Posted in American Indians, History, Indian Territory, Indian War, Sioux Indians | 3 Comments

On The Border

For three hundred years, Spain, France, and England asserted their claims over vast swaths of the North American continent.  They did this by sending soldiers, settlers, trappers, and merchants to plant their flags, construct fortifications and trading posts.  They signed treaties with one other and with the people who already inhabited the land and jealously guarded their claimed domains.  By 1764, France was out of the running for a North American empire, and within another fifty years, Spain would suffer a series of rebellions that changed Spanish America.

The truth is that Spain may have claimed large territories in North America, but they never entirely controlled these lands.  Most of the territories claimed by Spain remained unpopulated, which made their assertions weak and ineffective.

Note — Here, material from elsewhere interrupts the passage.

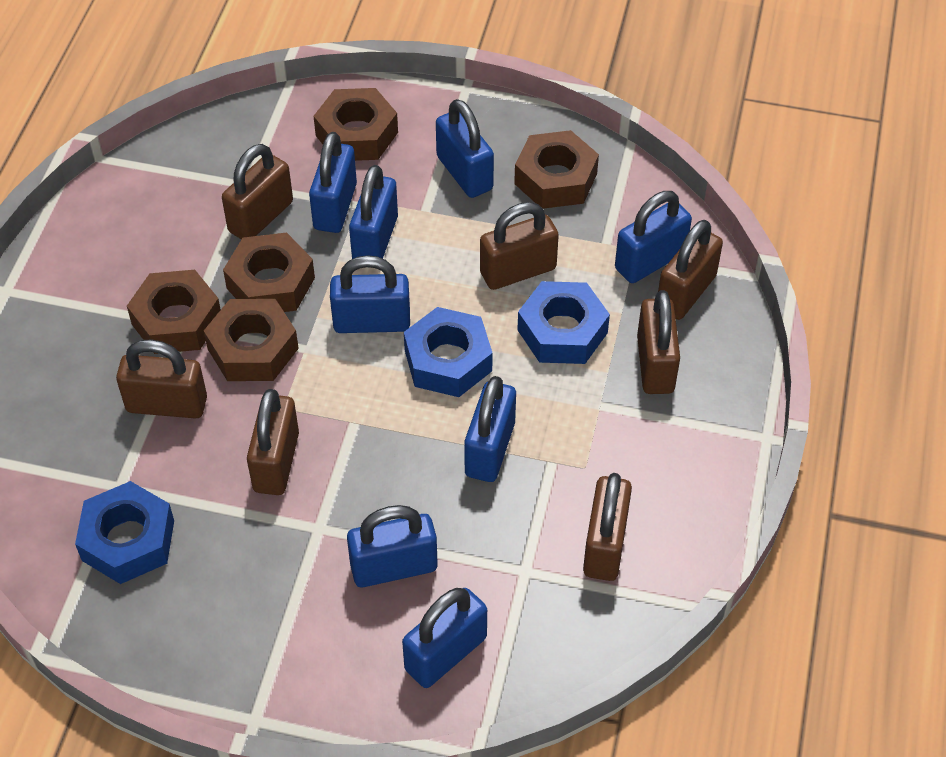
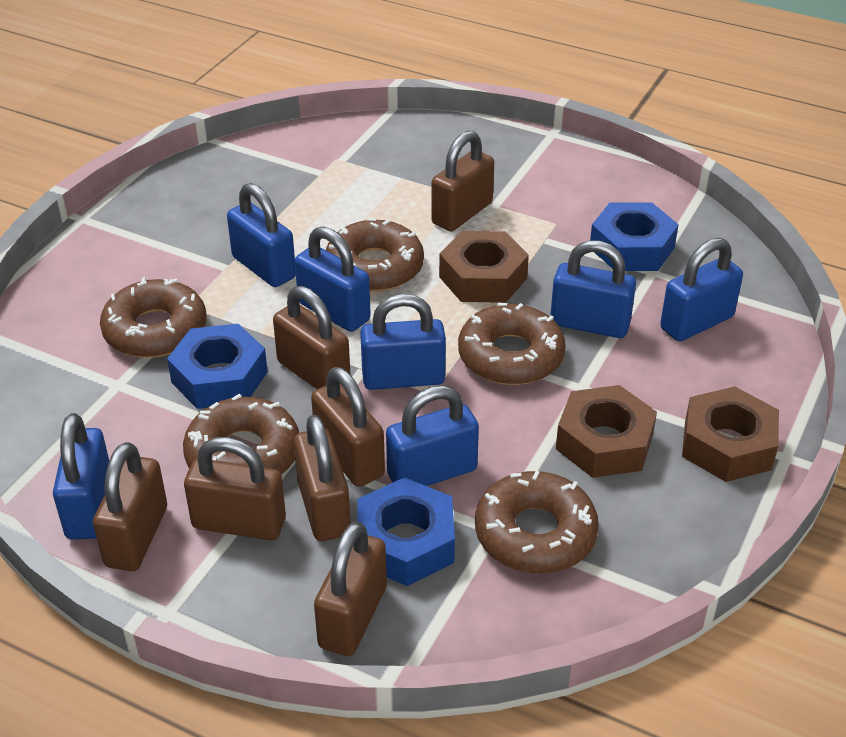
blue padlock: 8 -> 7
brown donut: 0 -> 5
brown nut: 5 -> 3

On the other hand, the British didn’t have that problem; they understood that to claim title to the land, it had to be occupied and administered by British officials.  Almost from the beginning of British settlements, colonial settlers began to expand westward, and this, of course, brought them into conflict with both French settlers and native tribes.  Still, few British settlers crossed over the Mississippi river for quite some time.  For its part, the British government seemed consistently sensitive to the fact that loosely confederated Indian populations controlled the western territories, and it did not serve Britain’s interests to be always at war with native people.  British subjects who did cross over the Mississippi River did so illegally.

Most of the land that became the United States remained unsettled until after the American Revolution.  Between the end of the French and Indian War and 1870, Indians remained the undisputed owners of much of the land; they maintained their hold on it by instilling fear in those who encroached on their territories.

In 1801, there was no “western border” in the United States.  It was a work in progress, and the “border” (such as it was) frequently changed.  In the minds of the frontiersmen, the land was up for the taking.  All they had to do was assume the risk of being massacred by Indians who simply would not go quietly into that good night.  What opened up this land, at least in the minds of the frontiersmen, was the Louisiana Purchase in 1803.  Looking back in time, one may argue that no president did as much to enlarge the size of the United States as Thomas Jefferson.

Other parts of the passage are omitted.